I am back in London again. I am despondent. How could it only have been a mere five weeks ago that I was trawling the shops of Bath, buying leaf-patterned thermoses for my Oz friends?

I flew into Sydney on a Thursday morning and was amazed, as always, by how friendly, healthy and attractive everyone is at Customs. Normally I arrive on a weekend and am received by the arms of a friend and ferried to Barzura in Coogee to acquaint myself with blueberry pancakes with coconut icecream, decent coffee, and of course, the morning sunlight on the ocean. This time I was met by lovely L, who dropped her boyfriend off at Qantas (he is an engineer making the new Marc Newton themed Oz Airbus) and conveyed me to an excellent café in Surry Hills, mere steps away from her house. This is one of the best things about Oz – good coffee is in abundance. Then L went to work and I had a massage in the afternoon to aid my recovery from jetlag.
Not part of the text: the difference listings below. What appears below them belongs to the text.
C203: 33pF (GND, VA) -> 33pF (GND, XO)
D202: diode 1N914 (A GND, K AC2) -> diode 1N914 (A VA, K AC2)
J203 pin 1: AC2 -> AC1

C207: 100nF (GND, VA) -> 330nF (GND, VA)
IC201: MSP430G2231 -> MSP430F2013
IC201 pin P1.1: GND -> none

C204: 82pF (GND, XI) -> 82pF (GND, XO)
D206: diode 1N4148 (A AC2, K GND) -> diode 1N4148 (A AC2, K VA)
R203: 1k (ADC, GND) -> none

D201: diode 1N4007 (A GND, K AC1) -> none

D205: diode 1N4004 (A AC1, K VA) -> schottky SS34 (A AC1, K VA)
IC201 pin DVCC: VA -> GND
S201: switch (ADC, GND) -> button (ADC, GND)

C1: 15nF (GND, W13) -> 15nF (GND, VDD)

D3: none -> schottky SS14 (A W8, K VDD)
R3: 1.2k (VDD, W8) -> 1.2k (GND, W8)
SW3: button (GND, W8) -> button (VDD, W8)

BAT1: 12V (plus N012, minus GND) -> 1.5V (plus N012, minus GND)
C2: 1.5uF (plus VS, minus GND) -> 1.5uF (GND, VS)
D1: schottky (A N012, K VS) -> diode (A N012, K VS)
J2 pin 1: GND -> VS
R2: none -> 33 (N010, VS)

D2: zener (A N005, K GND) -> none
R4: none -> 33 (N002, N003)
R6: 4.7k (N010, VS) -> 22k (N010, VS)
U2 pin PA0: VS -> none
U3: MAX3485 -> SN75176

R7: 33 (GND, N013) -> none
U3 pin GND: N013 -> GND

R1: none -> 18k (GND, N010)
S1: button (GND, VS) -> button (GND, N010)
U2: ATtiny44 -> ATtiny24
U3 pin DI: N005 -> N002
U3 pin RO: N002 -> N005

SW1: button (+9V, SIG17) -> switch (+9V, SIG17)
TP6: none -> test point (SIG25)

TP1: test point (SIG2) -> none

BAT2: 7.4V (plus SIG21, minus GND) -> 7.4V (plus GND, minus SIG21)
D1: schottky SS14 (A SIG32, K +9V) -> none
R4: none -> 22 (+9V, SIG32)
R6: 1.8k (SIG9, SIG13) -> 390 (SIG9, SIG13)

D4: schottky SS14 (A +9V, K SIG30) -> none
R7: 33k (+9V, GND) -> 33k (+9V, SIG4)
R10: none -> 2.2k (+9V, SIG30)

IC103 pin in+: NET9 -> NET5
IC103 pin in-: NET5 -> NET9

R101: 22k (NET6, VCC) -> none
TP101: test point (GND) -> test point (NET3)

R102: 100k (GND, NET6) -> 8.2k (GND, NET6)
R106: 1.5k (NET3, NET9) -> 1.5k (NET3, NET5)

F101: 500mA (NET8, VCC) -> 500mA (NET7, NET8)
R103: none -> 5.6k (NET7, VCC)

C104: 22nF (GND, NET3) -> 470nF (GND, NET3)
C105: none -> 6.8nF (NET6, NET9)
The next day I had a hair appointment but, to my utter dismay, Blondes Brunettes and Redheads was no longer extant. Instead I had to make do with Brad Ngata, with whom BBR had merged. I didn’t like the feel of the salon – it had nothing of the intimacy of BBR – so now I have to find a new salon to frequent when I come home. I did have visions of chasing my previous stylist to Ireland, whence he has returned, but I think H would disown me if I did that as I am required (occasionally) to keep my obsessions in check.

In the evening, woozy with jetlag, I staggered to the Good Food Month noodle markets in Hyde Park. Chinese lanterns hung in the trees and there were rows and rows of noodle stalls. I was beside myself: how on earth did one choose? I made a random beeline for a random stall and bought some random pad thai, and then I- and I drank a bottle of wine out of plastic cups from Woolies. I met I-‘s boyfriend, who was sick with a cold and thus thought (as men tend to do when ill) that the entire world was coming to an end. He was a nice bloke though.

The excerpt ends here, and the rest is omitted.